I cannot see that that would lead to a lengthening of the waiting lists. It will mean that, for example, as I described in repeating the Statement, people who come from GP fundholders' lists—and at the moment in two-thirds of health authorities they have an advantage—will be treated in the same way as others. As I also mentioned, in one-third of health authorities, people from GP fundholders' lists are disadvantaged. They are the ones who tend to go to the back of the queue.

Thus the object of the exercise is to achieve equality on the basis of clinical need, as is already done for emergency treatment. If the noble Baroness, Lady Robson, is saying something different, then I am sure she will intervene.

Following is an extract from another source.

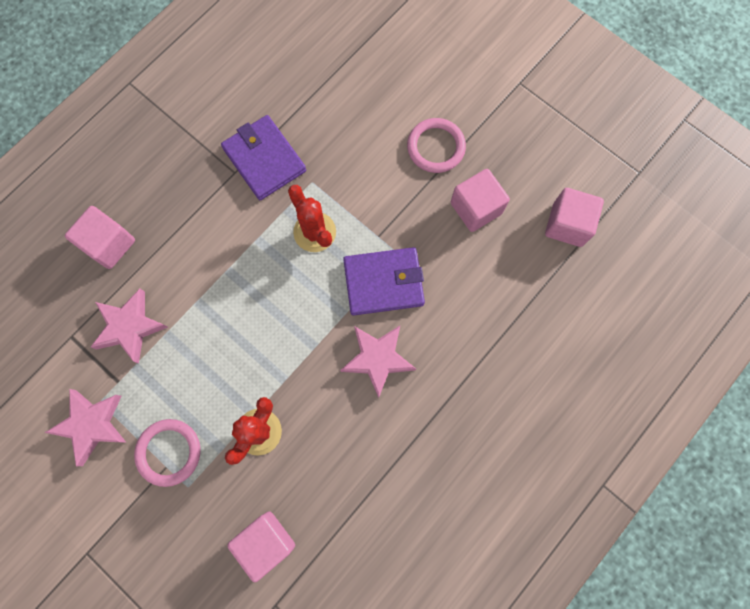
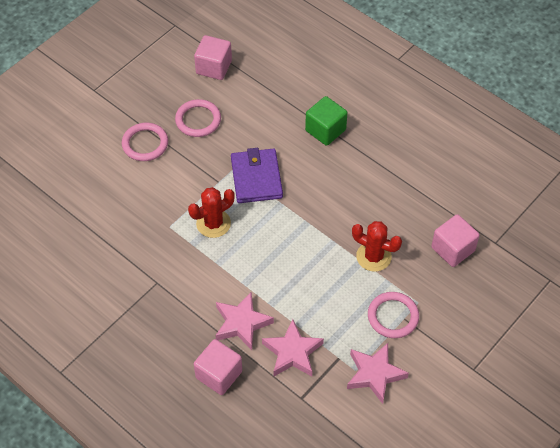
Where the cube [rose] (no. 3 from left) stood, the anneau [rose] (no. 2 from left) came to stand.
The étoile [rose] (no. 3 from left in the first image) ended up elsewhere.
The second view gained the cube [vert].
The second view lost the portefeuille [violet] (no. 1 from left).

Baroness Robson of Kiddington

My Lords, I was not saying anything different. I was just saying that the GP fundholder's patients may have to wait longer. The patients of other GPs would perhaps have a slightly shorter wait, but it would not be much shorter.

Baroness Carnegy of Lour

My Lords, I am sorry to pursue this but, having confused the issue at the beginning, I wish to get it quite clear. Will the effect of what the Minister has just said be that the average length of time that all patients will have to wait will be longer, shorter or the same?

Baroness Jay of Paddington

My Lords, I cannot imagine why it should be longer. We are talking about finite resources and a finite number of patients. There is one set of hospital theatres and one set patients waiting for treatment. Presumably, if you divide those resources between the two sets of patients there is no reason why the average wait for a combined set of patients should be any different from the average wait at the moment. I am sorry, I am not putting that very clearly. You are dividing like and like; you are not making a preference towards one group of people. That is the object of the exercise.

Lord McColl of Dulwich

My Lords, I am sorry to go on about it, but I should like the matter cleared up. Some purchasing authorities have stopped purchasing certain types of operations from hospitals. If the patient happens to be under the care of a GP fundholder, he can purchase them.

I should like to know what will happen to those people. Will they be able to get their operations on the NHS? In other words, will the Minister instruct the purchasing authorities to purchase the treatment for people with varicose veins, lipomas and lumps and bumps?

Baroness Jay of Paddington

My Lords, we seem to have the same problem as we did on the previous question. Perhaps I may try to make the matter clearer. If there are X number of slots for treatment of varicose veins, for example, and you are a health authority purchasing on behalf of a hospital X number of varicose vein treatments, then you continue to do that. The point is that the people who come from GP fundholders do not gain an advantage in getting the treatment. They will not get their treatment if there is no slot for them to be treated anywhere.

Lord McColl of Dulwich

My Lords, I am sorry but the Minister fails to understand what I am talking about and it is an important issue. Very many patients are worried about it. At the moment there are patients who cannot have those operations. What I want to know is whether the Minister will instruct the purchasing authorities to start purchasing the operations for the patients who have been deprived of them.

Baroness Jay of Paddington

My Lords, we shall ask the purchasing authorities—we shall not instruct anyone—to admit all patients, whether they are for elective surgery such as varicose veins or for emergency surgery, as is the present system, on the basis of clinical need. No one will be disadvantaged by the process and some people will be advantaged.